The herpetologist James Bear, tragically passed away in 2008 due to the bite of a Crotalus horridus, reported the following variants: in the Chiricahua zone, a marbled or mottled livery with silver and black shades, a black predominance on the Franklin Mountains, whilst other specimens show light blue, or lavender, or pink or green colours.
On these background colours stand out some well spaced bands, of dark colour, black or brown, and, among them, are often spread small dark spots which, however, are never so thick and close as is the case of the subspecies Crotalus lepidus lepidus. In any case, the overall appearance is always much elegant, similar to a jewel, and this has made this species much sought for and appreciated by the terrarium lovers specialized in venomous reptilians.
The head of the lepidus is triangular and distinct from the neck, also if less evidently than what happens in other crotalides, the eye has elliptic and vertical pupil, and, in fact, this serpent is of mainly crepuscular and nocturnal habits, even if it may be met during the day.A characteristic distinguishing it quite well (apart from the livery) from the Crotalus lepidus lepidus is the absence of the typical dark line going, in this last one, from the buccal rima to the eye.
The apex of the tail is often brightly coloured in yellow and perhaps such characteristic, as it happens in other species, might be useful for serving as bait for attracting within bite saurian of the genus Sceloporus, which often go around looking for brightly coloured caterpillars.
They are serpents with rather sedentary habits and rarely move more than a few tens of metres from the place where they were born, the spend often their whole (long) life on a single ridge, relief or slope, spending the day hours in a crack of the rock or warming up on stony grounds and often of the trails or on dirt or gravel roads, so much that the patrolling of these roads (also by night time, when the soil is still giving the sun heat) seems to be on of the research and seizure methods preferred by the lovers, and also the most profitable, seen the reserved habits of the concerned reptilian. It is especially after a rainstorm or a strong shower that these serpents get out in broad daylight, but, usually, they are shy animals and rarely emit the classical sound warning. Nonetheless, apart the size and shyness, they are animals not to be lightly taken, as their bite may reveal dangerous.

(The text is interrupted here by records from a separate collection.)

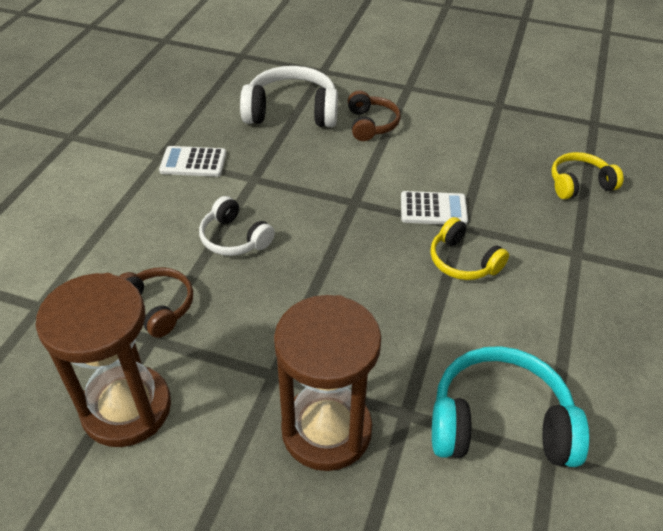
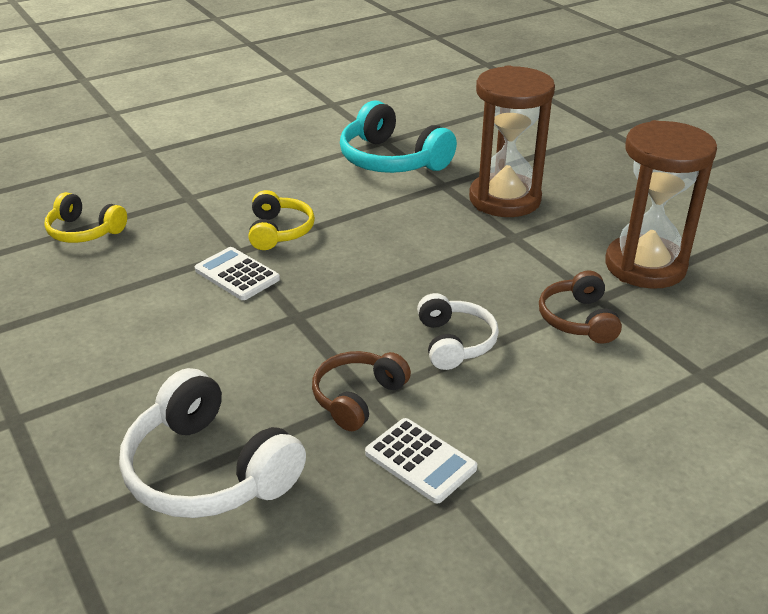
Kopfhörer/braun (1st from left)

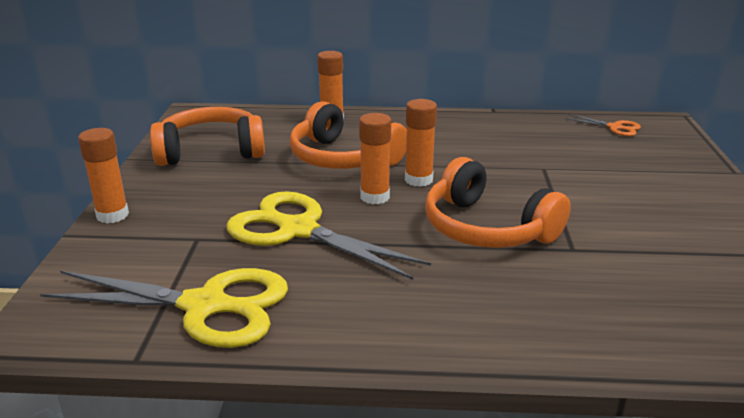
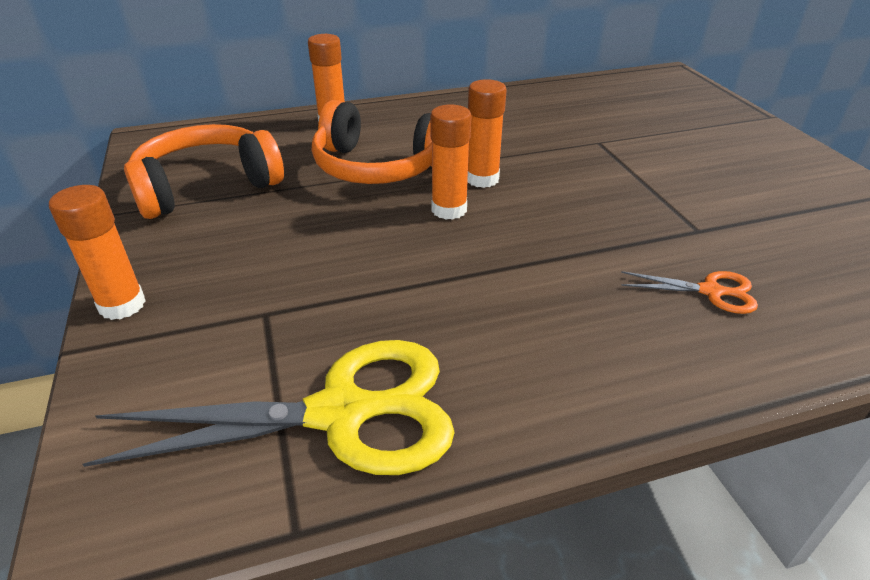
Schere/orange; Schere/gelb (2nd from left in the first image); Kopfhörer/orange (3rd from left in the first image)

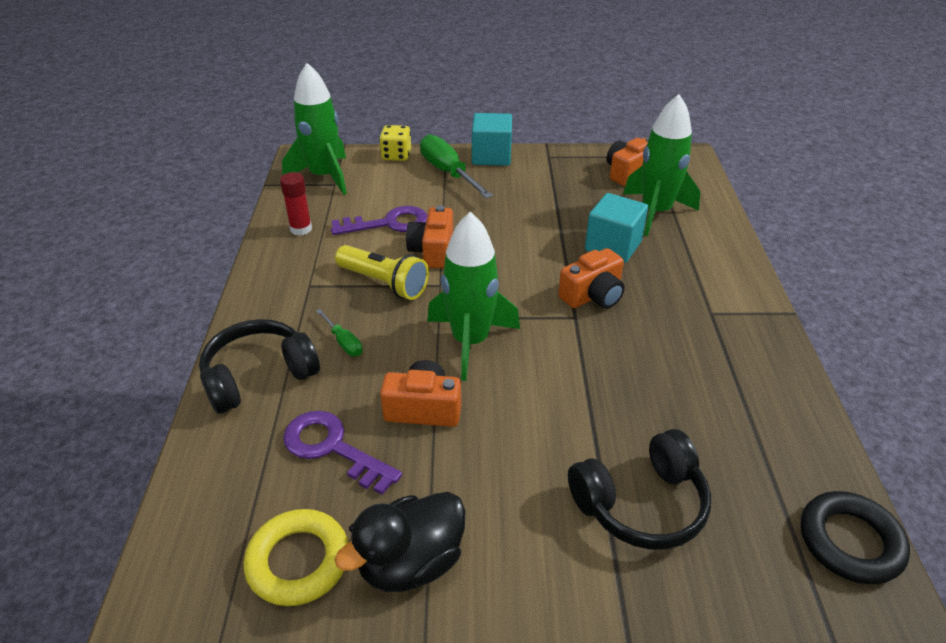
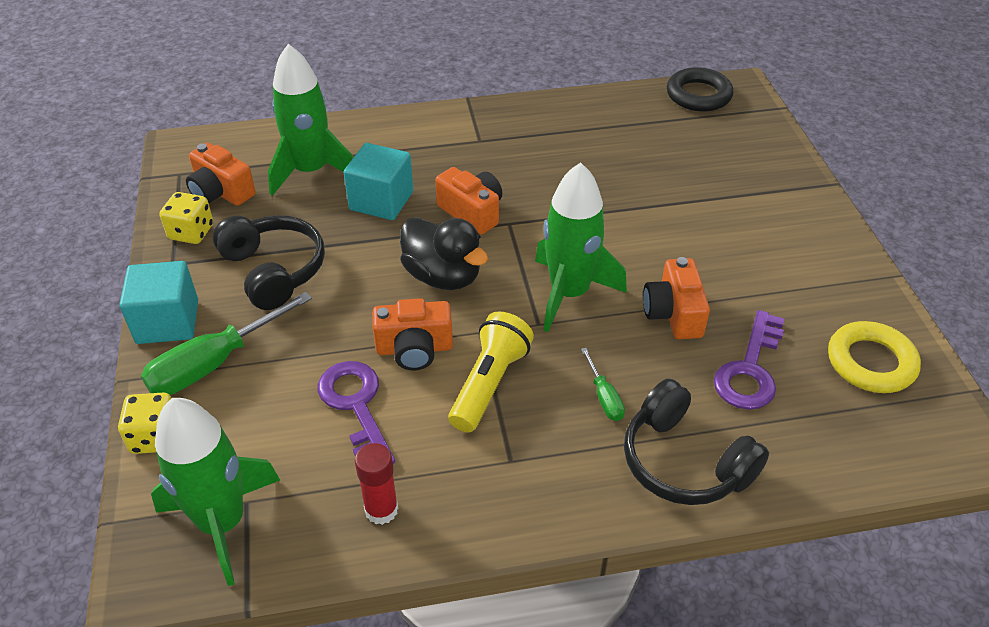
Spielwürfel/gelb (2nd from left); Kopfhörer/schwarz (1st from left); Ente/schwarz; Schraubenzieher/grün (2nd from left)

The venom, besides the cytotoxins, which cause skin and muscular necrosis, has an haemotoxic action, with possible seemingly paradoxical and opposite phenomena of haemorrhages and thrombosis, but it has also neurotoxins which, even if not so much strong as in other species of rattlesnakes (Crotalus durissus o Cascavel) and of many elapids, may worsen the symptoms and cause breathing and cardiac problems.
Particularly serious poisonings can be treated with polyvalent serum active also on other species, but the reported cases in medical literature are rare, due to the shyness of these serpents and probably concern more often specimens in captivity and persons handling them as a hobby.

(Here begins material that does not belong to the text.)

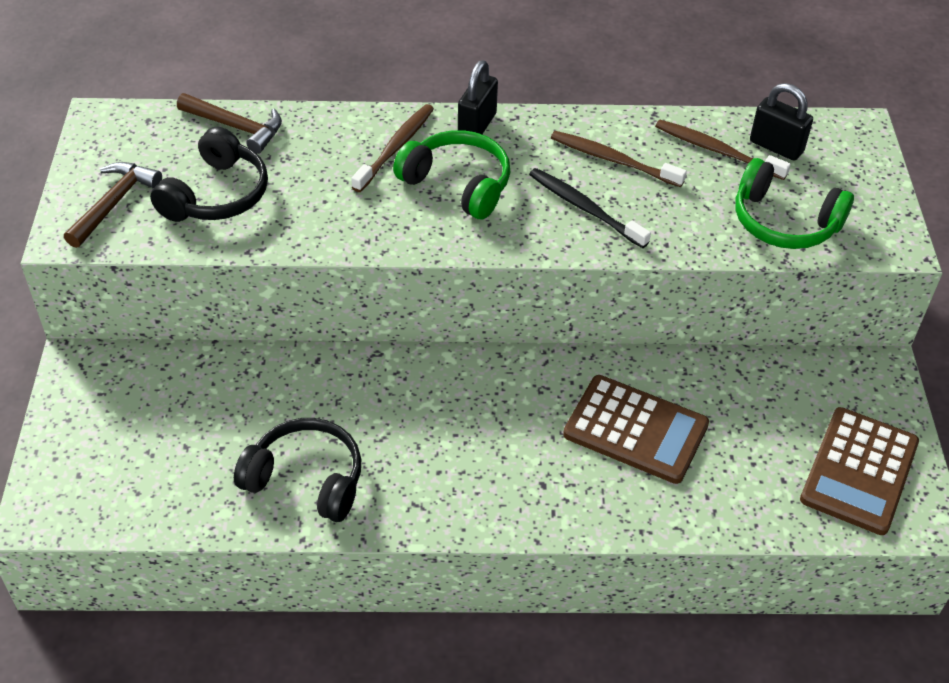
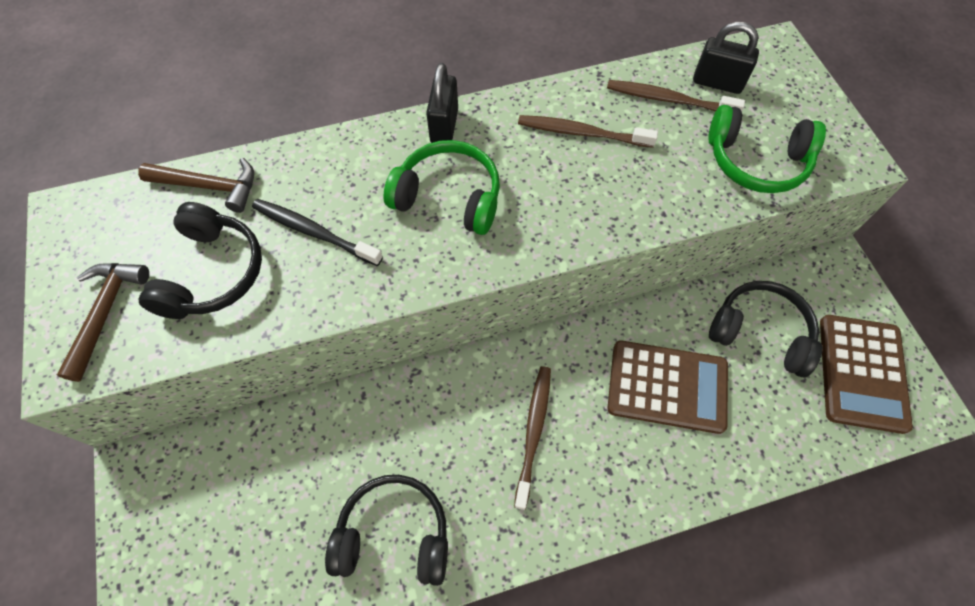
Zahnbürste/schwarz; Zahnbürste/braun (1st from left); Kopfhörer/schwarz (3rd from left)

Their reproduction is ovoviparous, therefore the female “delivers” young alive and active at the birth. The mating takes place once a year, and after 4-6 months the mother gives birth to 6 to 10 young, already endowed of venom and of an efficient venomous system.

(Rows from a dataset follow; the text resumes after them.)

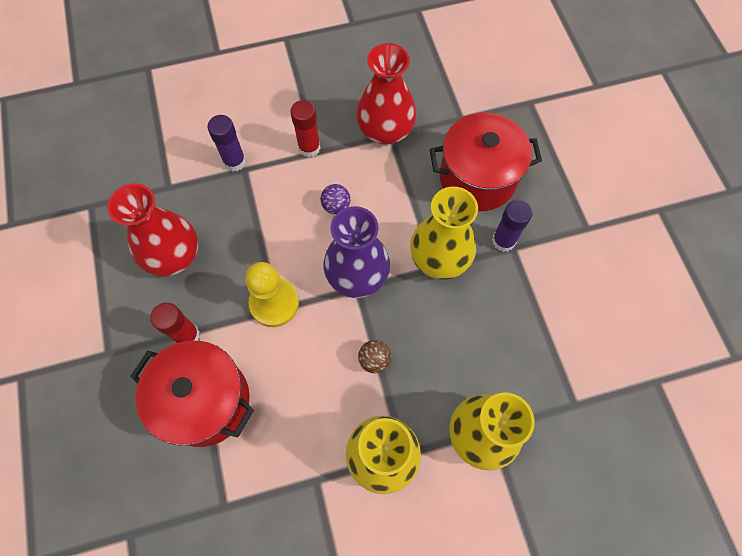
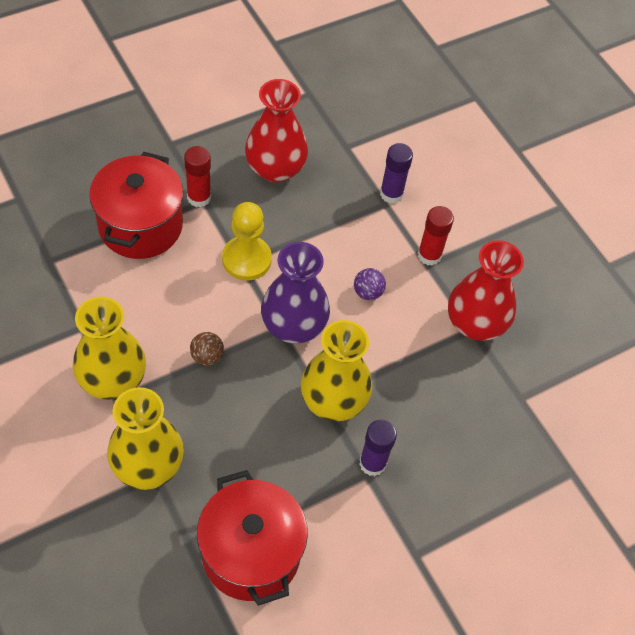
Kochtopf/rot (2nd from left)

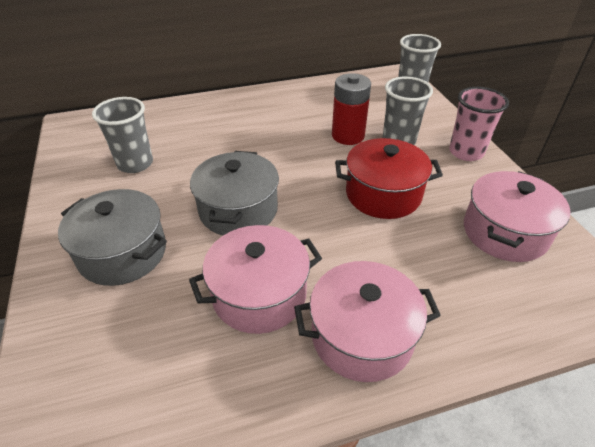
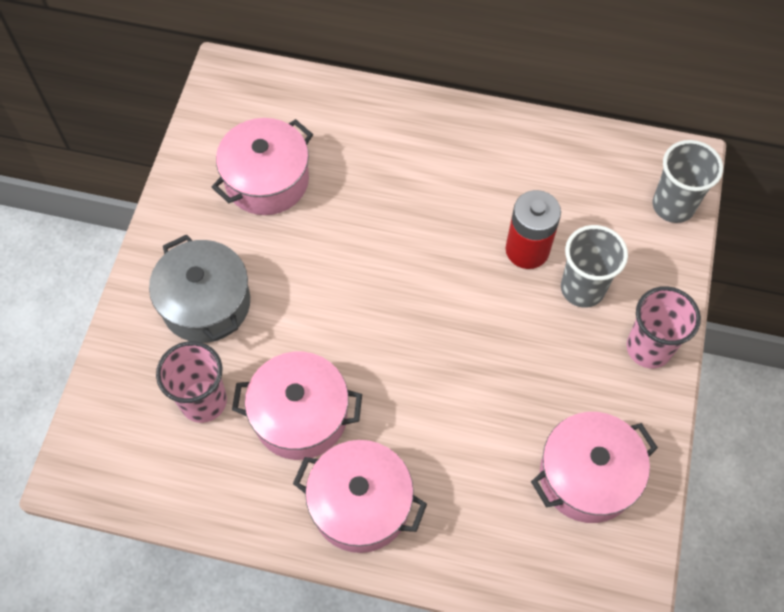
Becher/rosa (1st from left); Kochtopf/rosa (1st from left); Kochtopf/grau (2nd from left in the first image); Kochtopf/rot

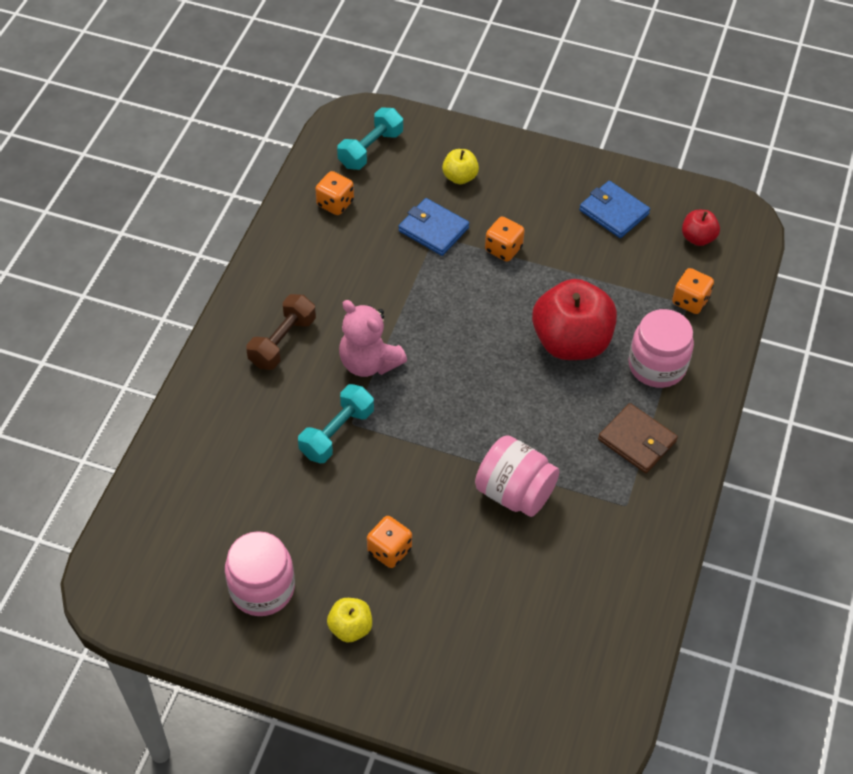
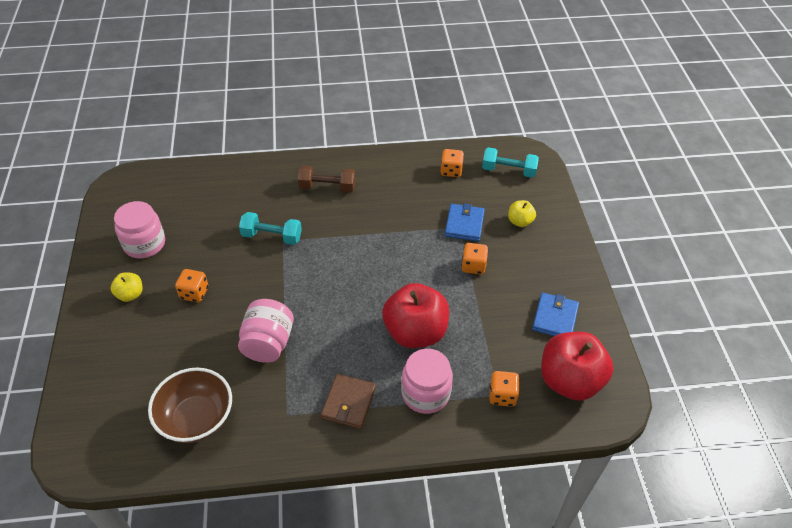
Schüssel/braun; Apfel/rot (2nd from left); Teddybär/rosa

A further odd and interesting characteristic is the longevity of these small viperids: often bigger animals do have a longer life than the small ones, but it is not always the case, and the Crotalus lepidus may live up to 25 and more years, third in ranking, among the crotalides, after Crotalus atrox and Agkistrodon contortrix (30 and 29 years respectively)…. maybe thanks to its retired and monastic life, as a hermit of the mountains, little prone to the stress and lover of its own privacy.